Thanks for the question. We need to speed up a little bit, so choose the last two.
Operator, next question.
Operator
Thank you. The next question comes from Alejandro Demichelis from Exane.
Alejandro A. Demichelis – Exane Ltd.
Yeah. Good afternoon gentlemen.
Just one question, in terms of the reposition of the LRS portfolio, when we said that you’re expecting these to be on a break-even position either from a cash flow perspective or from our own perspective on the new parameter?
Peter Voser
Okay. Thanks for the question.
But I think you need to let us work this through first, before we just give any further insight. I think we will be clear in the quarterly or the half-yearly calls going forward on where we are.

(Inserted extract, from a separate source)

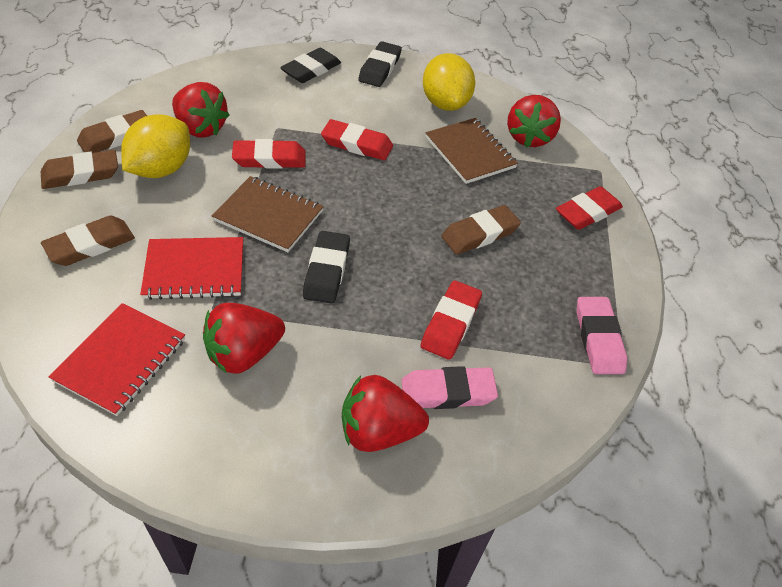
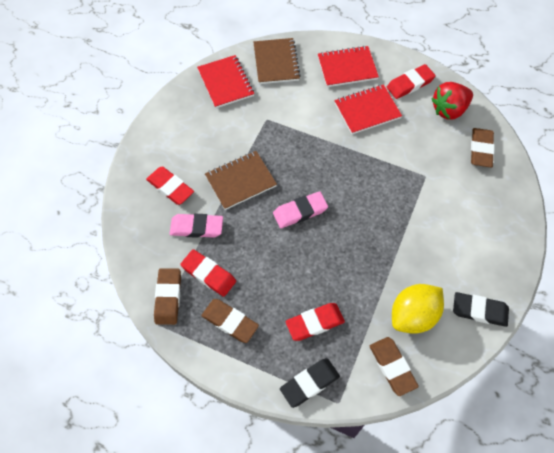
black eraser: 3 -> 2
red notebook: 2 -> 3
red strawberry: 4 -> 1
yellow lemon: 2 -> 1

We have got very good performance in some areas like a permanent center, let us work it first and before we got too specific on setting a costly target for this.
Simon Henry
Thanks. Next question.
Operator
The next question comes from Jason Kenney from Santander. Please go ahead.
Jason S. Kenney – Banco Santander South America
Hi, just one question going back to an earlier theme. First, on your non-barrel producing positions, and particularly, Iraq natural gas, I mean, is there a risk here that these positions become kind of a black box financial modeling exercise and by implication could get missed in your corporate valuation, but guidance are a concerted effort, try to be transparent on the potential contribution.
Peter Voser
Jason, thanks for the question. I hand over the black box to Simon.
Simon Henry
Good question, Jason. And the potential, yes, but the good news for you all, it will remain different in the next one or two years, Basrah gas and all the other gas to transport for monetization options that we talked about.
So the only thing I can say is, as we go forward and we bring them Onstream and they start to have a material impact. We will need to find the way that will help transparently to understand where the value is being created.
A lot of it will sharpen the integrated gas, I expect that you see the earnings of today. But your point is well made and we will need to think about that as we go forward, but it isn’t going to make a big difference in the next year or two.
Peter Voser
Thanks, Simon. And also for me Jason, I think we have shown over the last few years that we have been rather transparent on these type of things and I think you have seen it today again in the presentation.
We get quite the number of details on these various moving parts, but also in the long-term cash flow outlooks, and I’m sure that that will continue in order to actually make sure that our numbers are fully understood. I think with that, I’m closing the call.
So thanks for all your questions and thanks for joining the call today. The third quarter results will be released on the October 31, and Simon will take your questions there and will take to you.
Summarizing from my side, a complex quarter to explain, I’m not too happy about it. I normally like other quarters, but it’s a snapshot, the underlying journey we are on is positive.
We’re moving towards a lot of choices to be made as we have good growth outlook, and pleased with $12 billion cash flow in the quarter, which I think if I look around us, is a very competitive cash flow, and the $70 billion over the last 18 months as well. And with all of that have a great day and hope to see you soon again.
Thank you. We’ll close the call operator.
Operator
Thank you. This concludes the Royal Dutch Shell Q2 results announcement call.
Thank you for participating. You may now disconnect.